From some Google searching, there doesn’t seem to be an easy way to remove a specific addon’s data without uninstalling it. I’m sure that there is a way, but is there really a reason that someone would want to do that?

Interesting thought though.

I’m pretty sure it get’s cleared when the user removes the extension and adds it again, but that should fire another install event.

And the user can of course delete the corresponding .json file in the profile folder.

@wbranton So, yah, pretty much what you said.

Well, if it can happen -deliberately or accidentally - my method will handle it. I hope.

The Developer Edition still does, at least if you set “about:config/xpinstall.signatures.required” to true.

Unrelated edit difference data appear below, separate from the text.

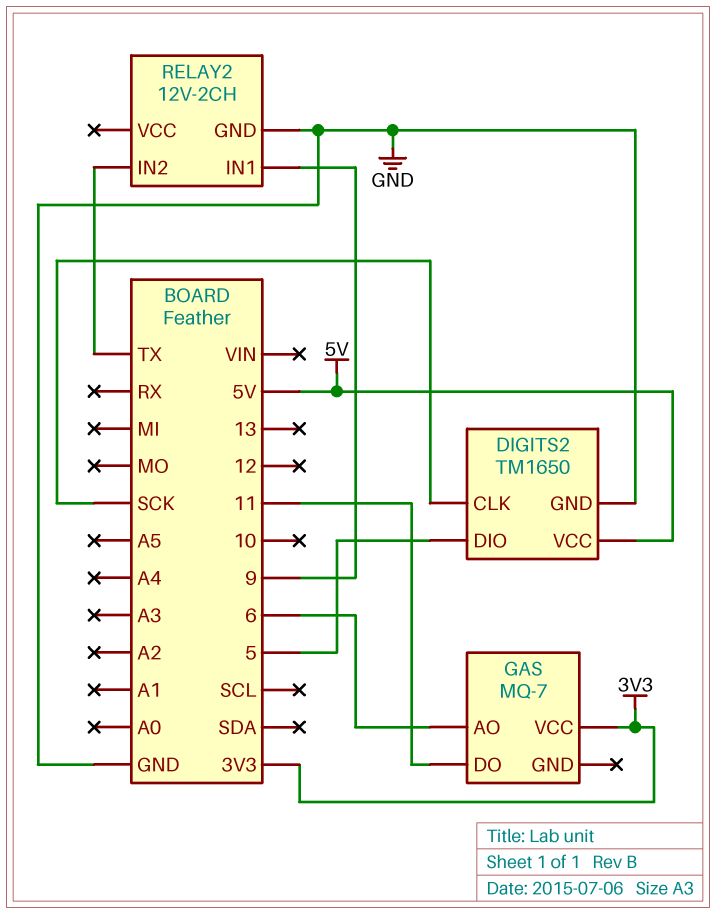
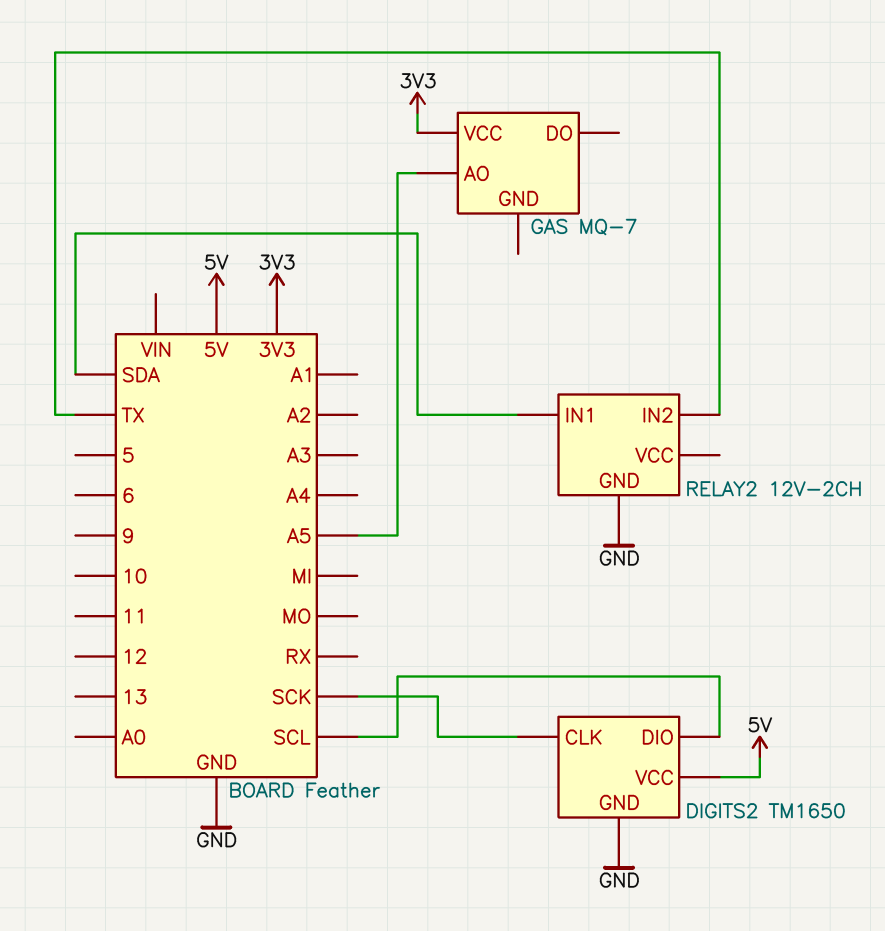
DIGITS2 pin DIO: 5 -> SCL
GAS pin AO: 6 -> A5
GAS pin DO: 11 -> none
RELAY2 pin IN1: 9 -> SDA

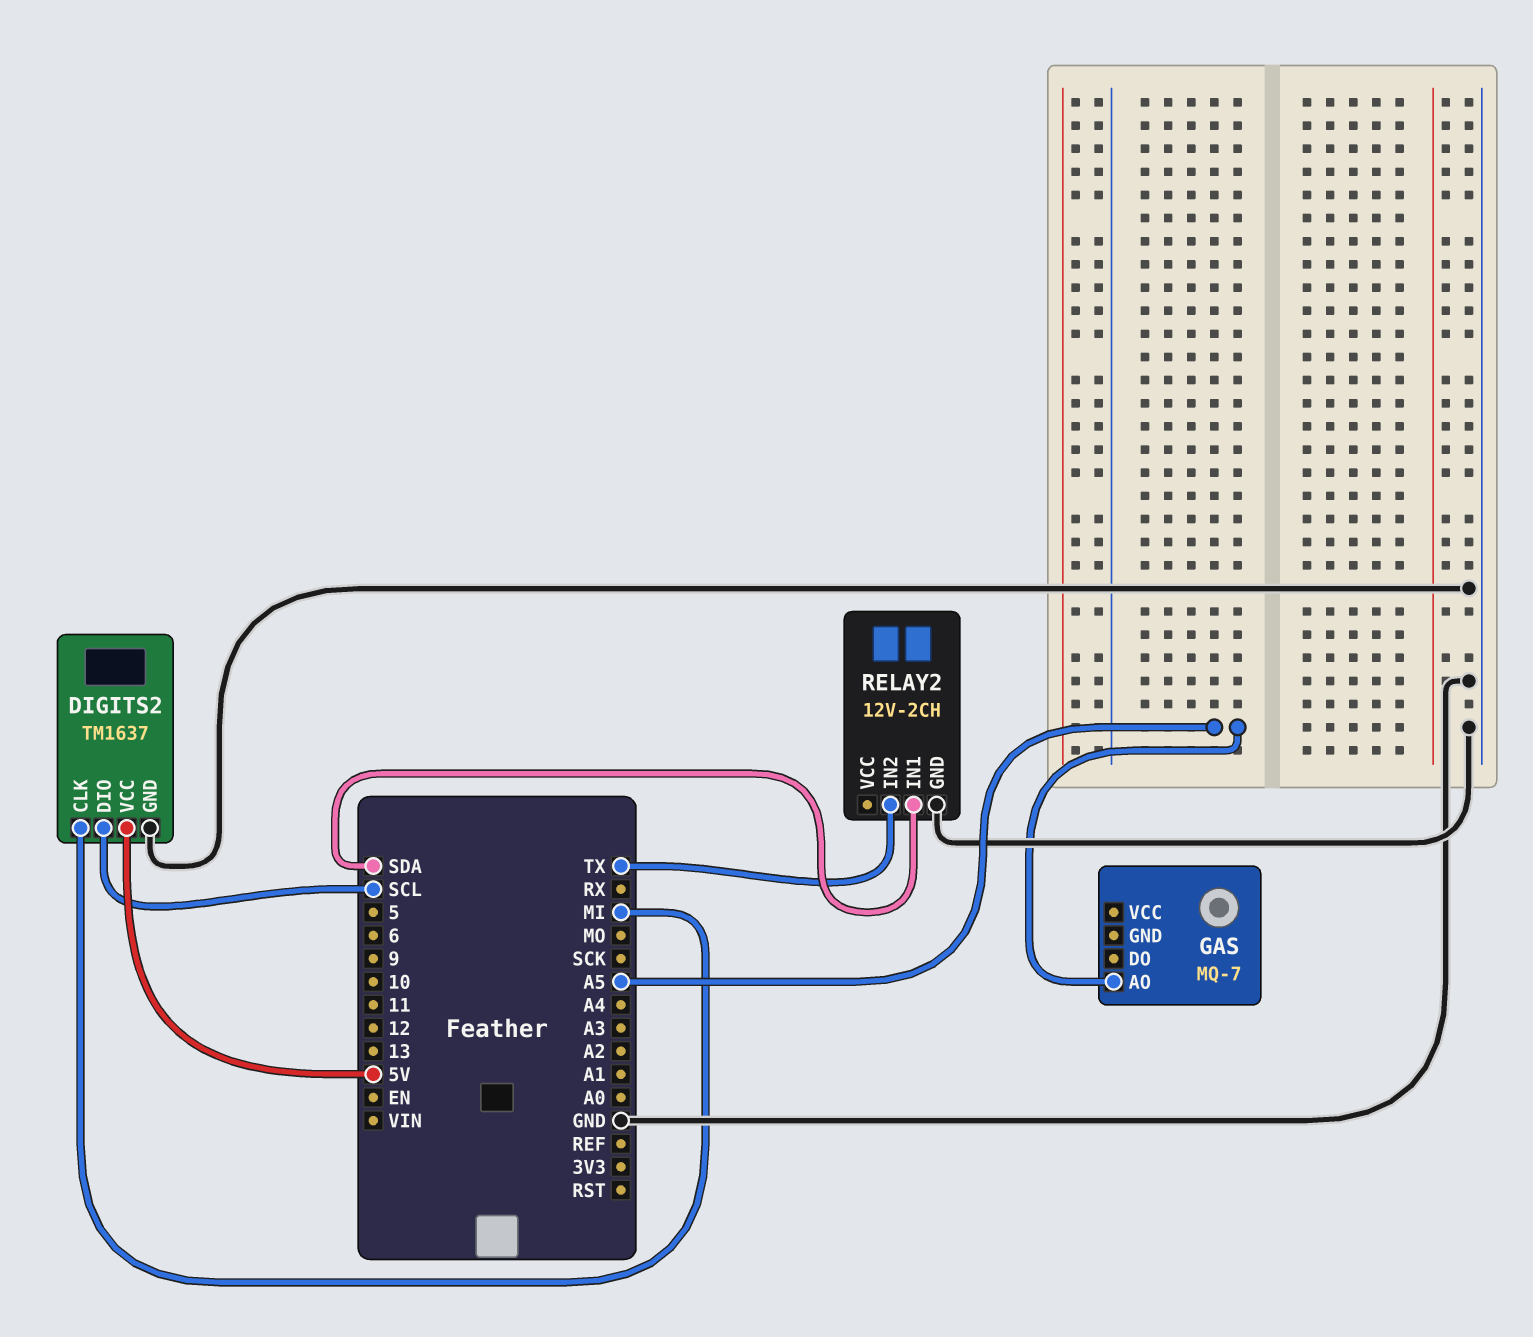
DIGITS2: TM1650 -> TM1637
DIGITS2 pin CLK: SCK -> MI
GAS pin VCC: 3V3 -> none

It looks like the storage data will be placed inside “[profile]/browser-extension-data/[addon-id]/storage.js”; that is if you use “browser.storage.local.set” to write your data. But that file won’t get deleted if you remove your addon; it’s contents will merely be set to “{}”. If you use “browser.storage.sync.set”, the data is written to the “[profile]/storage-sync.sqlite” database file.

The onInstalled method seems to be the better option: It will be executed only once (during installation) and allows you to easily update/change the default value (only one location) if the previous one is no longer supported for whatever reason.

And if the user starts tampering with his profile, then he should better know what he is doing. There is only so much we can do as Addon devs.

Generally, yes. The only thing is that a) you can generally delete every file in the profile folder without breaking anything (obvously you loose state), and b) the user might not delete the file himself. Ic could be done by some stupid cleanup tool.

allows you to easily update/change the default value

That would require additional logic to know if a value is user-set or not.

only one location

You can also include the same file in multiple pages. The one location thing is not really an argument …

But as long as it works, do whatever you think is best!